If gaming is your priority and you're on a budget I'd put the money toward performance rather than other things like a case and ssd. Those aren't going to improve fps. This is slightly over budget but the difference could be made up by selling your current cpu/mobo and gpu.

PCPartPicker part list / Price breakdown by merchant

CPU: Intel Core i5-6500 3.2GHz Quad-Core Processor ($194.88 @ OutletPC)
Motherboard: Gigabyte GA-B150M-DS3H Micro ATX LGA1151 Motherboard ($56.98 @ Newegg)
Memory: Kingston HyperX Fury Black 8GB (2 x 4GB) DDR4-2133 Memory ($44.18 @ NCIX US)
Video Card: EVGA GeForce GTX 1060 6GB 6GB SC GAMING Video Card ($244.98 @ Newegg)
Total: $541.02
Prices include shipping, taxes, and discounts when available
Generated by PCPartPicker 2016-10-27 06:20 EDT-0400

You could also get it down to around $500 by going with a 3gb 1060 instead of the 6gb.
 
Solution
I think the 960 is still pretty viable. yes a 1060 will increase fps but a friend of mine got a 960 and he can play new games like bf1 or hitman just fine with it and it looks very good.
so I think saving some money, upgrading the CPU and getting 16 GB RAM is the way to go for now
the GPU can be upgraded at a later date (for example when AMD releases it's new set of cards which will at least bring the price down on these fancy 1070s and 1060s)

 
Your CPU limits your max framerate. No matter what GPU you have, your framerate will never be higher than your CPU can deliver.

Your GPU determines what graphical settings you need to run to get a certain framerate. Faster cards can get more frames at the same graphical settings, or run higher graphical settings at the same framerate, but never higher than your CPU can deliver.

You need a CPU adequate for your desired framerates first.

My recommendation:

PCPartPicker part list / Price breakdown by merchant

CPU: Intel Core i5-6500 3.2GHz Quad-Core Processor ($194.88 @ OutletPC)
Motherboard: Gigabyte GA-B150M-DS3H Micro ATX LGA1151 Motherboard ($63.98 @ Newegg)
Memory: Mushkin Essentials 8GB (2 x 4GB) DDR4-2133 Memory ($39.99 @ Directron)
Storage: Samsung 850 EVO 250GB M.2-2280 Solid State Drive ($95.32 @ B&H)
Total: $394.17
Prices include shipping, taxes, and discounts when available
Generated by PCPartPicker 2016-10-27 08:55 EDT-0400


Here's the thing - if you want a new case too, you're only short a power supply and video card of having an entirely new PC, from scratch, and chances are pretty good you might want a higher quality power supply anyway.
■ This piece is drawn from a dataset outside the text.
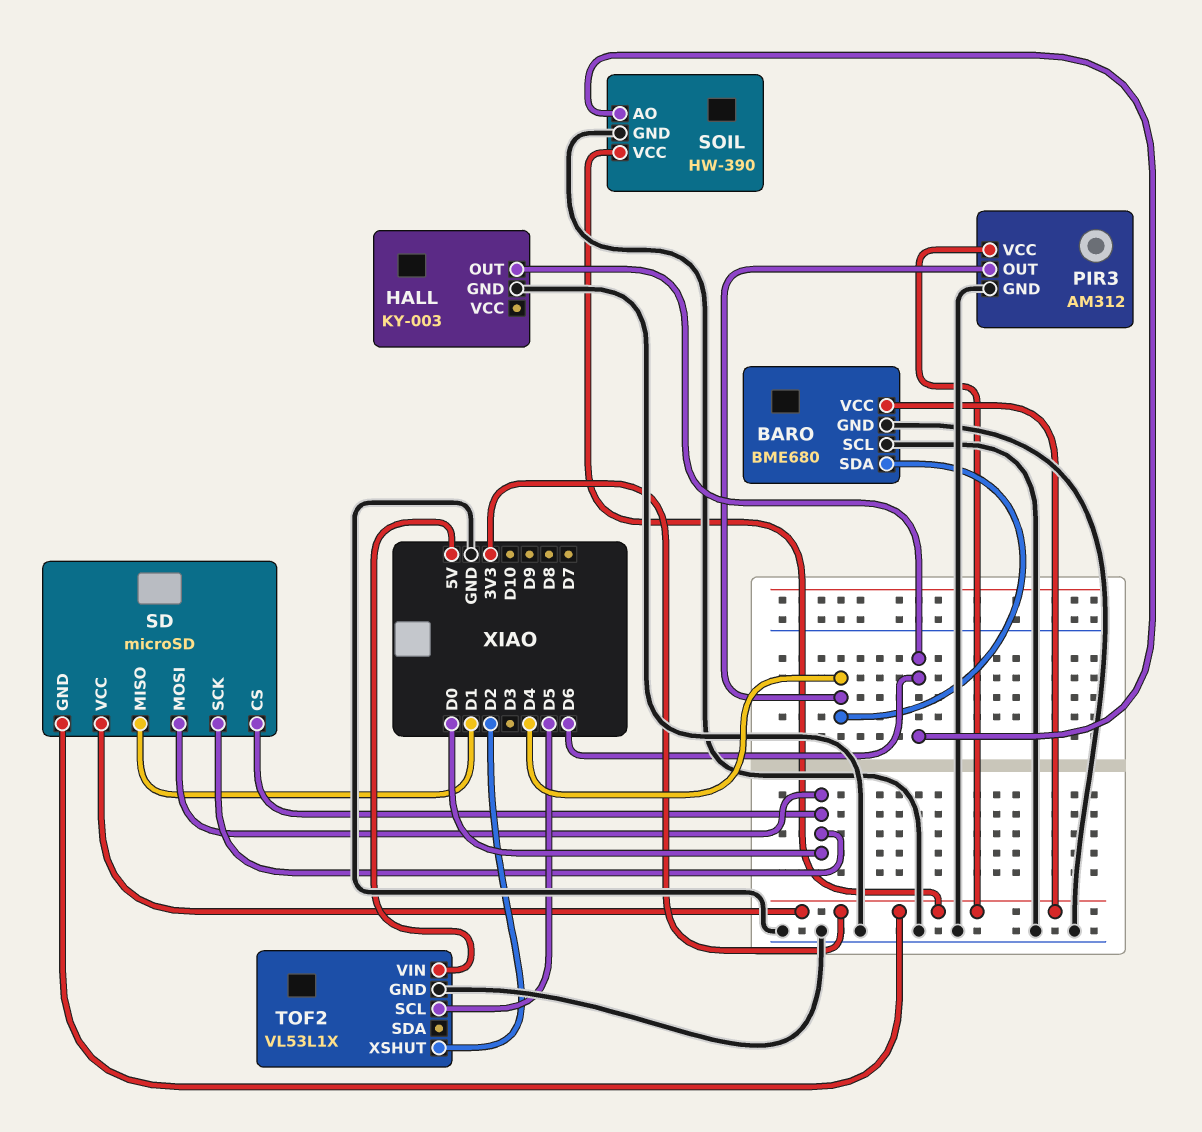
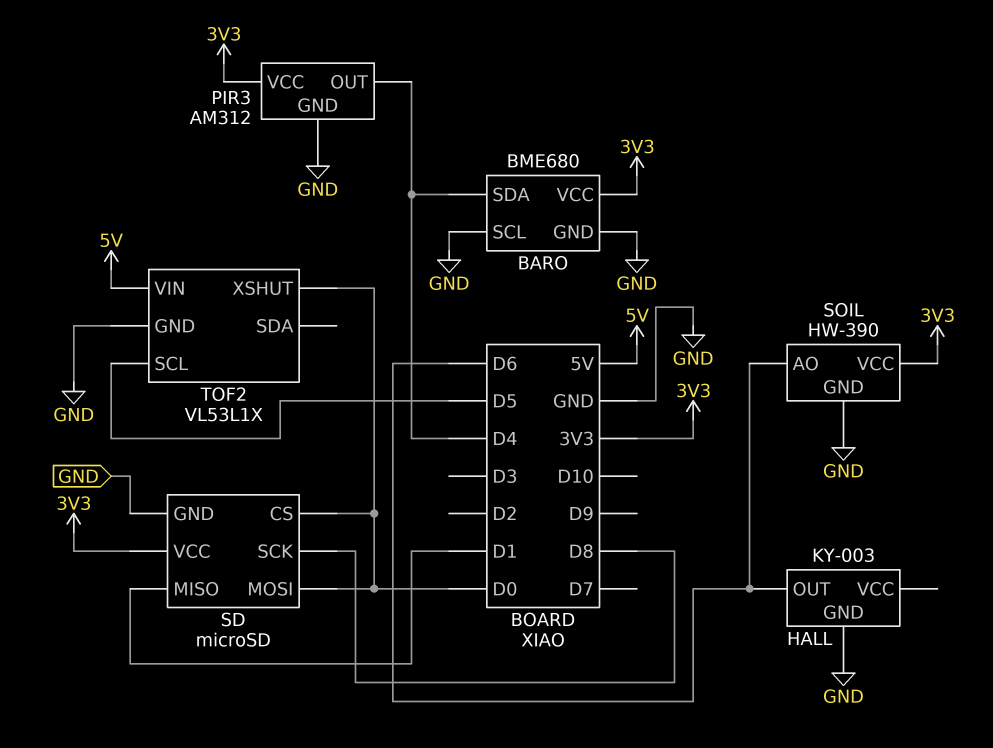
SD pin GND: 3V3 -> GND
SD pin SCK: D0 -> D8
TOF2 pin XSHUT: D2 -> D0

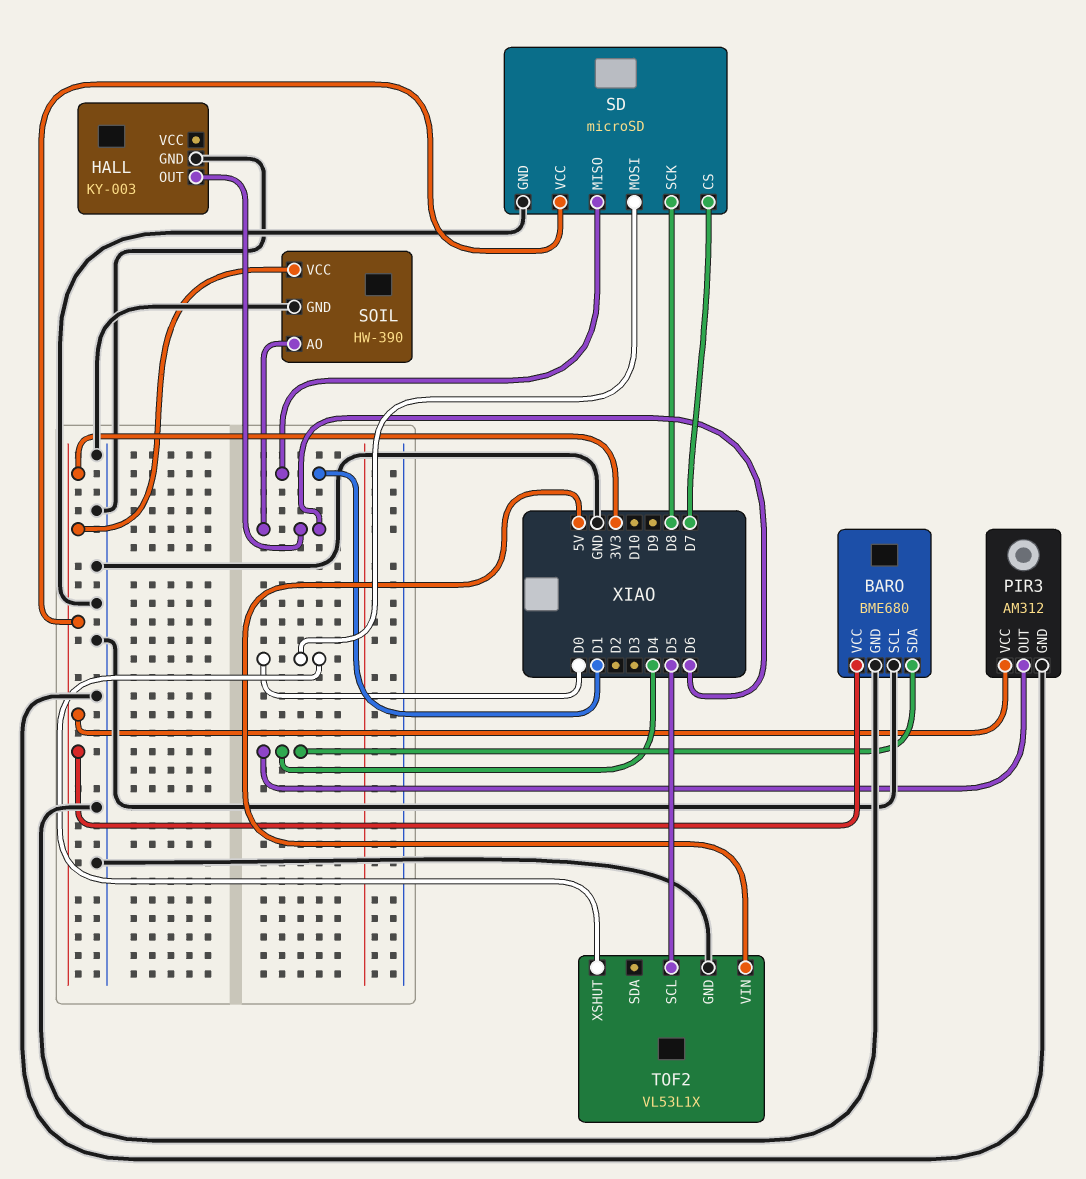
SD pin CS: D0 -> D7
It's possible to downgrade to an i3 6100 and fit in something like a GTX 1060, which would be close to twice as fast as your GTX 960, and still be under the $500 limit. You'd have an entirely new, second PC at that point.
 

Tanmay_2

Commendable
Jun 28, 2016
7
0
1,510


What performance difference would the 3GB model have with the 6GB? Also, I do want to get a bigger ATX motherboard so I can add my wireless networking card.
 

Tanmay_2

Commendable
Jun 28, 2016
7
0
1,510


The graphics card is fine, it's just that it only has 2GB of VRAM, which leads to so much stuttering. I honestly hate it.
 

Tanmay_2

Commendable
Jun 28, 2016
7
0
1,510


I only want some processor that is a true quad core. My mind is set on the 6500. Also for the parts that you have picked, is it possible to have the same price on amazon? I love their customer service, therefore I only want to buy from them. I need a new case because I want an ATX case because I want an ATX motherboard with more PCIe slots. My power supply is a modular corsair, and it was a $60 power supply, so I think it is fine. Is there anything else you can recommend?
 
This article compares the two models, 3gb vs 6gb of vram. Some games it will make little to no difference, others if they rely heavily on vram at higher quality settings will exhibit a noticeable difference. Aside from the vram the other slight difference is the 3gb version loses 1 streaming multiprocessor, 1 less texture cluster and 8 texture mapping units.